Theological controversy, in which Lessing was a resolute advocate of free thought and full inquiry, tempered by religious sentiment, and the production of his celebrated play Nathan the Wise occupied the three years’ residue of his life. His eyesight failed, paralysis attacked him, and he died on the 15th of February, 1781. Among traits of his personal disposition, it is recorded that the author of the Laocoön was prone to anger, self-reliant, and little sensitive to the beauties of natural scenery. His portrait shows us a good-looking face, — rather ordinary, yet at the same time exceedingly intelligent, — with dark eyes and an expression which combines composure and acuteness.

My second example of a German poet, Gottfried August Bürger, is scarcely of such high rank in his art that I would of my own accord have selected him ; but, as Karl Elze, in the passage already quoted, cites him as a poet unfortunate in marriage, I have felt bound not to pass him over. Bürger was the author of those deservedly renowned ballads of ghostly terror, Lenore and the Wild Huntsman, translated by Walter Scott ; also of numerous other poems of varied lyrical quality, not much known out of his own country. The son of a Lutheran minister, he was born on the first day of 1748, at Wolmerswende, in Halberstadt. He was fond of romantic solitude, lax in his morals (though his face, fleshy, with round eyes, small mouth, and the other features large, looks more lymphatic than passionate or imaginative), and was not successful in the practical affairs of life. A professorship at Göttingen, without fixed salary, formed his principal dependence. Certainly Bürger was a very luckless husband. Soon after he had, at a very early age, published Lenore, with wide-spread applause, he married a Hanoverian lady named Leonhart; but scarcely had he done this when he fell in love with her younger sister, the Molly of many of his poems. Betrayed and neglected, the ill-starred wife sank into an early grave, dying in 1784, and leaving two children. Bürger forthwith married her sister; and with her, however culpable, he might perhaps have been happy, but she too died, at the beginning of 1786, in childbed. This crushed his spirit and his genius; he succeeded, however, in completing the last of his important poems, named The Song of Songs, which he had projected as a sort of nuptial hymn, and which has been described as a strange compound of passion, devotion, and bombast.

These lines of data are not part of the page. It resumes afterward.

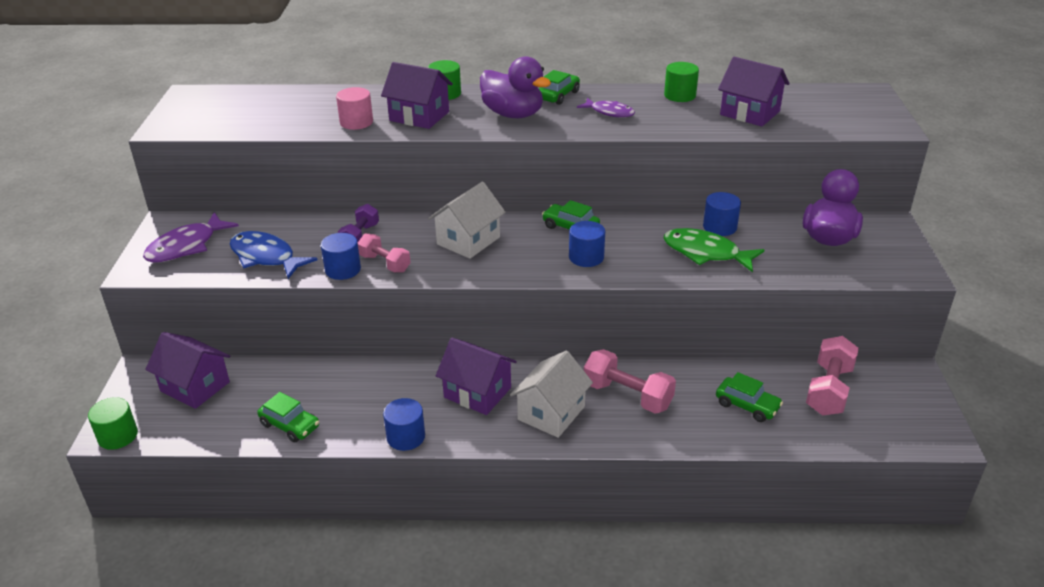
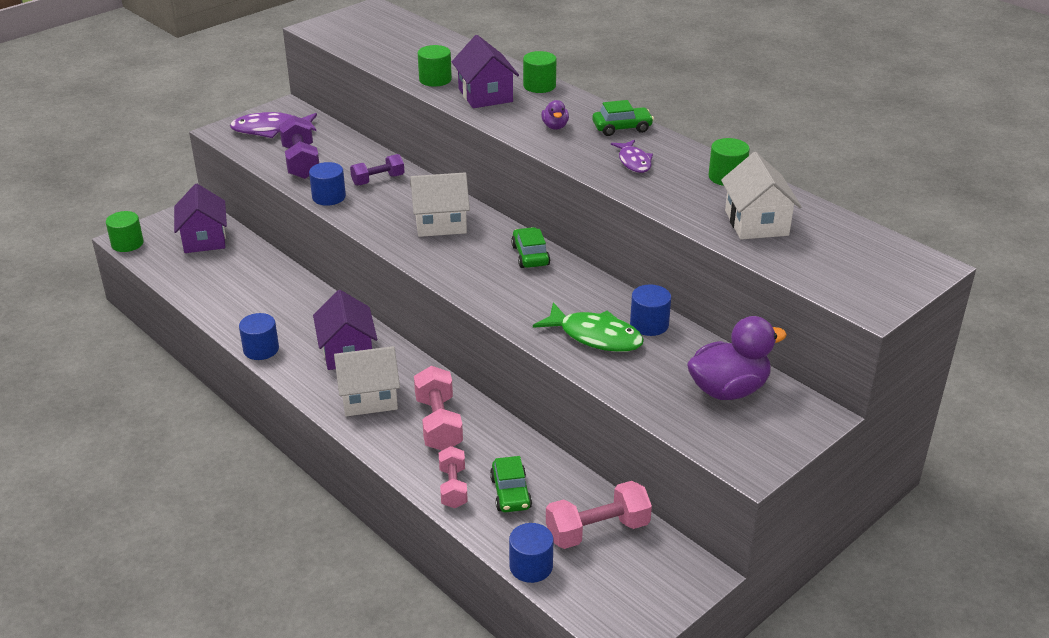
camera: 45 degrees right, 0 degrees up
(266, 257) = (301, 162): blue fish -> purple dumbbell
(290, 425) = (214, 297): green car -> none
(356, 122) = (435, 79): pink cylinder -> green cylinder
(385, 263) = (360, 208): pink dumbbell -> pink dumbbell (453, 487)
(513, 114) = (555, 126): purple duck -> purple duck, size x0.48
(586, 257) = (498, 284): blue cylinder -> blue cylinder (531, 566)
(705, 253) = (595, 336): green fish -> green fish turned 135 degrees clockwise
(750, 113) = (756, 223): purple house -> white house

After a space he thought of marrying for the third time. While pondering this purpose, he received a letter from Stuttgart, written by a young lady in cultivated and feeling language. She professed a great enthusiasm for his poetry, and offered to become his bride. The poet made some inquiries about the writer of this startling epistle ; then he went to Stuttgart, espoused her, and brought her home to Göttingen. The third wife proved the avenger of the first. She was faithless to her self-bespoken husband, and embittered the rest of his life ; and in less than three years he obtained a divorce. In great poverty, harassed by a bitter critique which Schiller had written, and broken down by these reiterated mishaps or retributions, Bürger came to the end of his career in June, 1794, aged forty-six. Such is the sufficiently dismal history of the author of Lenore.

I now come to one of the greatest and most comprehensive of the world’s intellects, Goethe ; one, also, of its very great poets, and (if considered dispassionately, without reference to our own special currents of sympathy or antipathy) one of its most stately, self-consistent, self-regulating characters as well. In the limits of an article like this, it is impossible for me even to indicate the general outlines of the literary career of such a hero of letters as Goethe ; let us simply remember him as the author of Faust and Wilhelm Meister, and pass on.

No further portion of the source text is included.